Posted by **Evan** on Monday, November 26, 2012 at 5:34pm.

"A stats instructor is interested in investigating time of day his lectures were held on student' test scores. He selected a sample of 15 students from his morning (n=7) and evening (n=8) statistics classes and recorded their midterm and final exam scores (shown below). He was interested in examining whether students performed better in morning vs. evening classes on their final exam scores. He also suspected poorer performance on the final exam compared to the midterm among those attending the morning class.

Morning Class (n=7):

Midterm | Final

80 | 59

80 | 64

75 | 65

92 | 70

78 | 67

79 | 58

69 | 79

Evening Class (n=8):

Midterm | Final

62 | 40

70 | 45

80 | 55

78 | 55

84 | 60

64 | 70

84 | 60

64 | 70

84 | 60

64 | 70

84 | 60

70 | 63

The instructor was also curious about what type of exam students preferred to receive in the course (multiple choice or short-answer). He observed the morning class, 6 students preferred multiple choice exams. Evening class, 2 students preferred multiple choice. Does he have evidence that 50% of the students preferred multiple choice exams in the evening class? Finally, can the instructor conclude that there is a relation between test type preference and time of class? If yes, please measure the strength of the relation."

- Statistics help? -
**PsyDAG**, Monday, November 26, 2012 at 7:02pmWe do not do your homework for you. Although it might take more effort to do the work on your own, you will profit more from your effort. We will be happy to evaluate your work though.

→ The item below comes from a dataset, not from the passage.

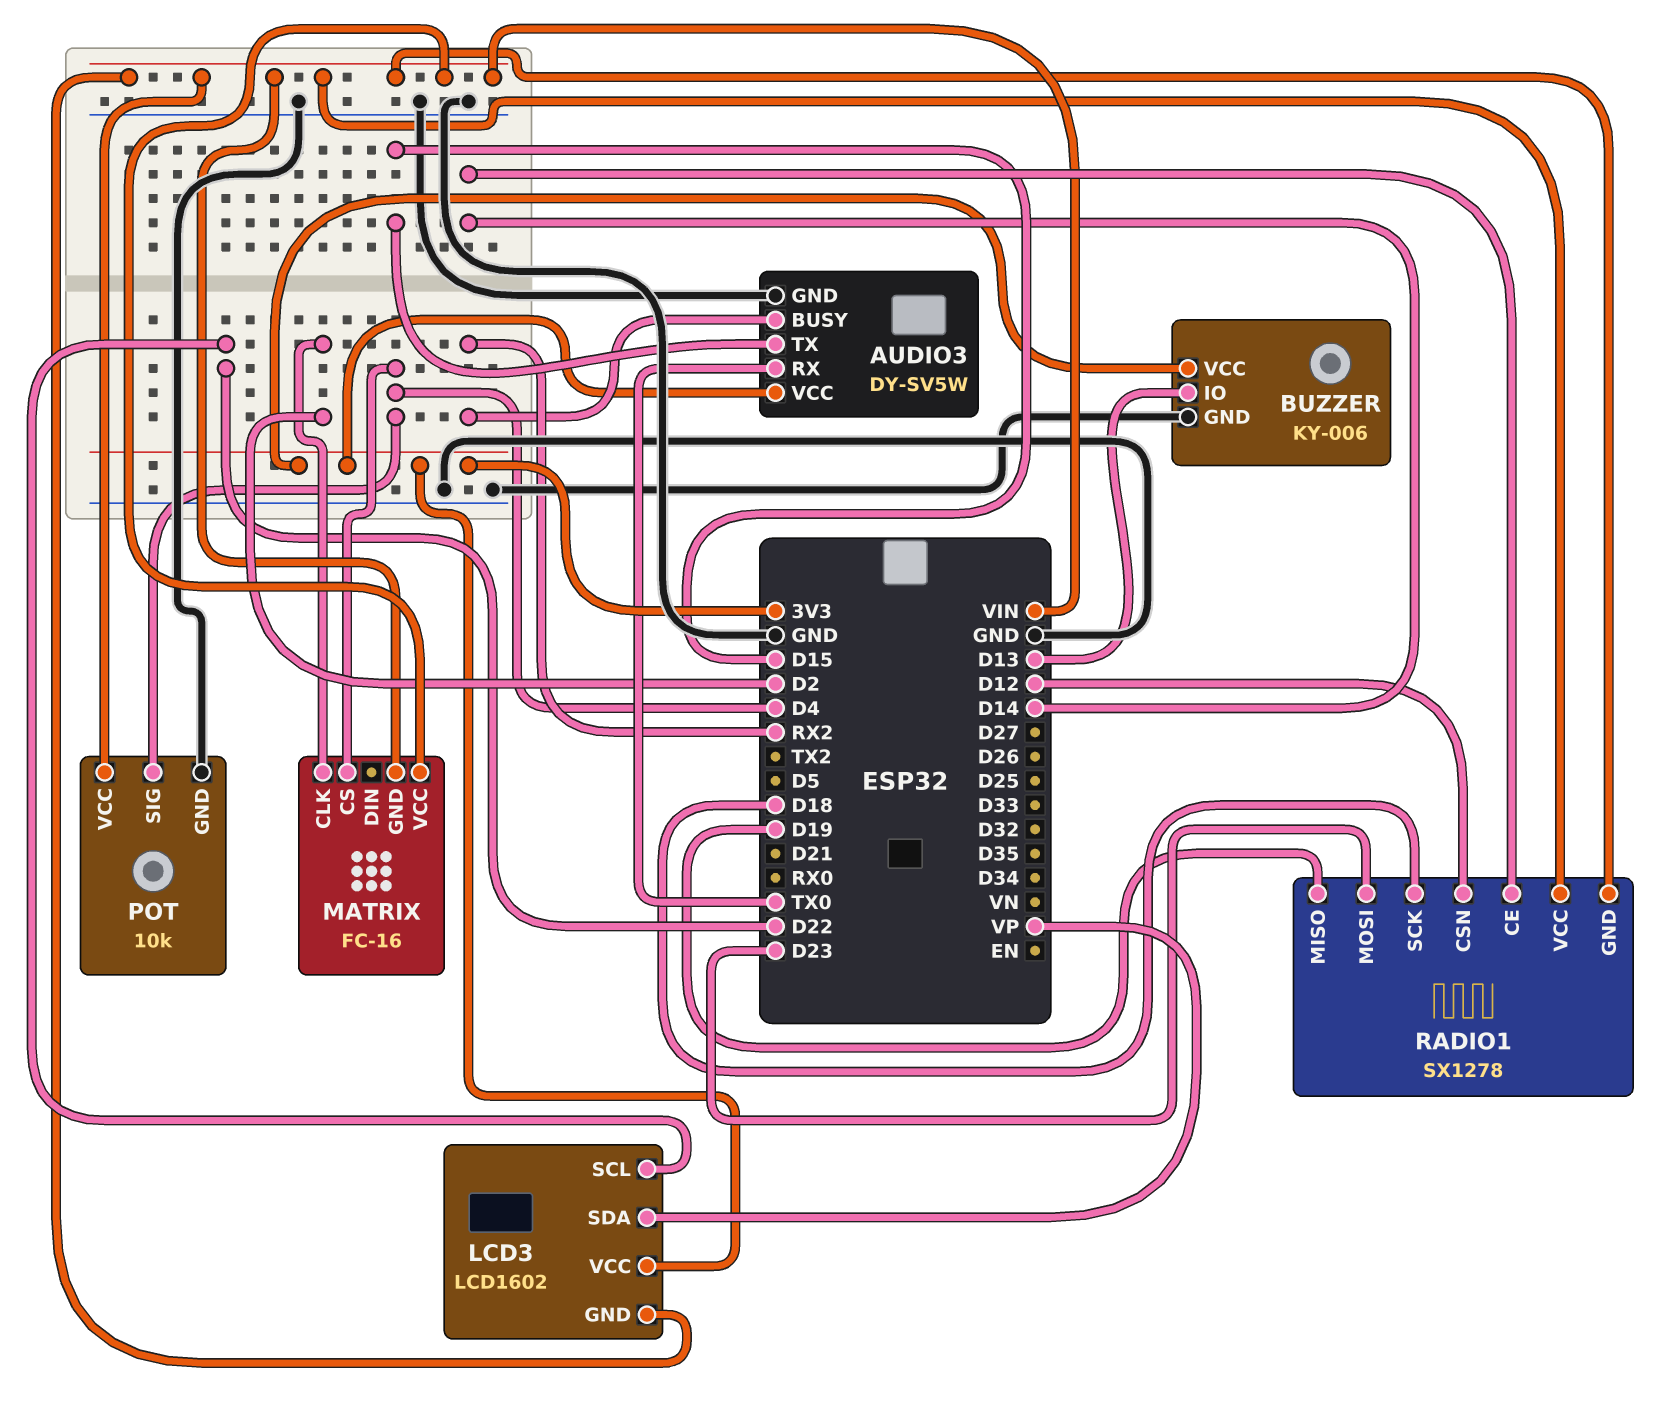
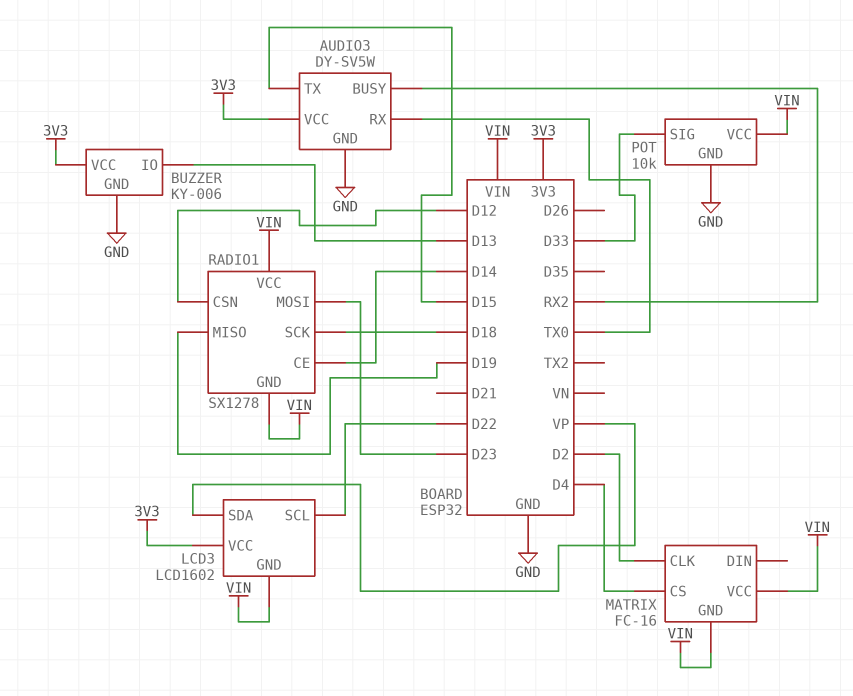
POT pin SIG: D4 -> D33

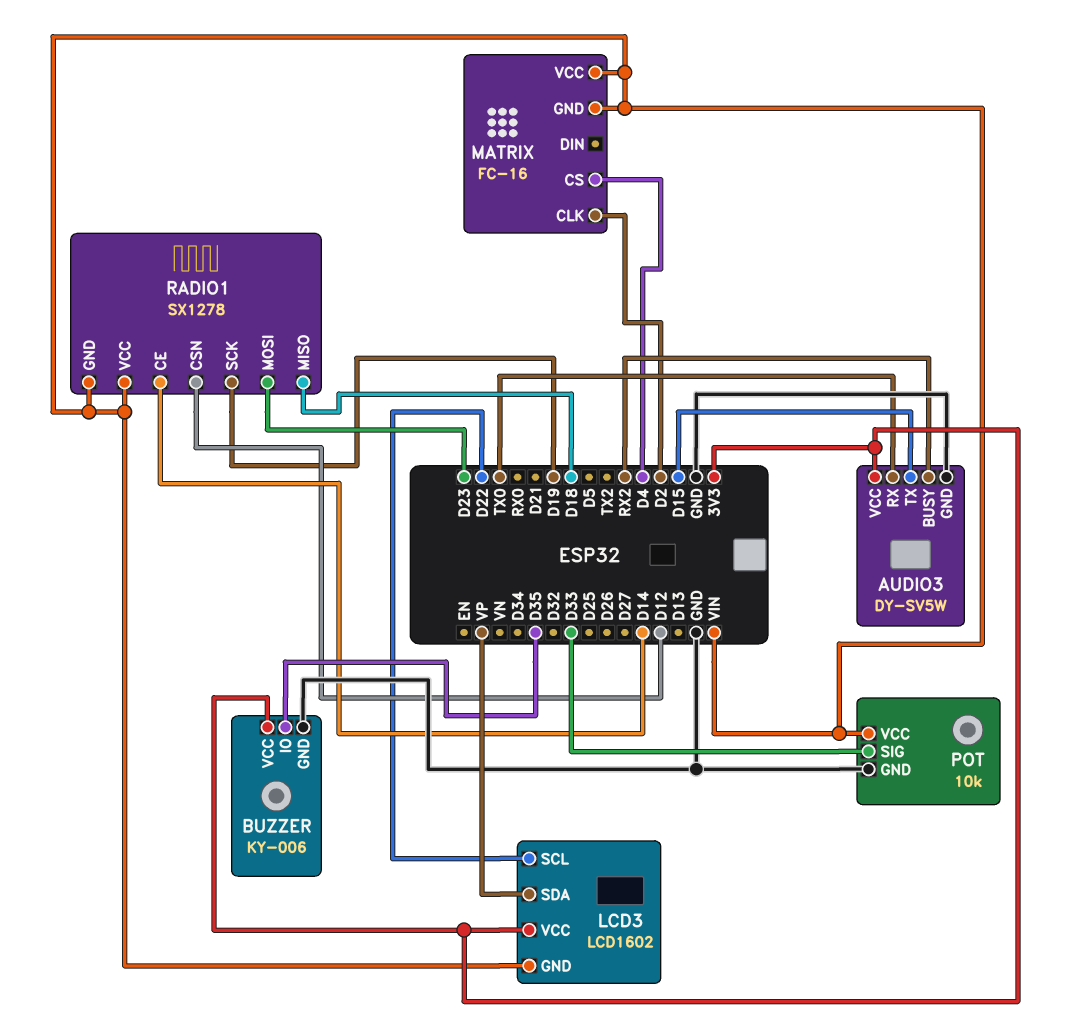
BUZZER pin IO: D13 -> D35
RADIO1 pin MISO: D19 -> D18
RADIO1 pin SCK: D18 -> D19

Are you going to consider the mid and final test scores separately or pool them?

Find the mean first = sum of scores/number of scores

Subtract each of the scores from the mean and square each difference. Find the sum of these squares. Divide that by the number of scores to get variance.

Standard deviation = square root of variance

Z = (mean1 - mean2)/standard error (SE) of difference between means

SEdiff = √(SEmean1^2 + SEmean2^2)

SEm = SD/√n

If only one SD is provided, you can use just that to determine SEdiff.

Find table in the back of your statistics text labeled something like "areas under normal distribution" to find the proportion related to the Z score.

I'll let you do the calculations.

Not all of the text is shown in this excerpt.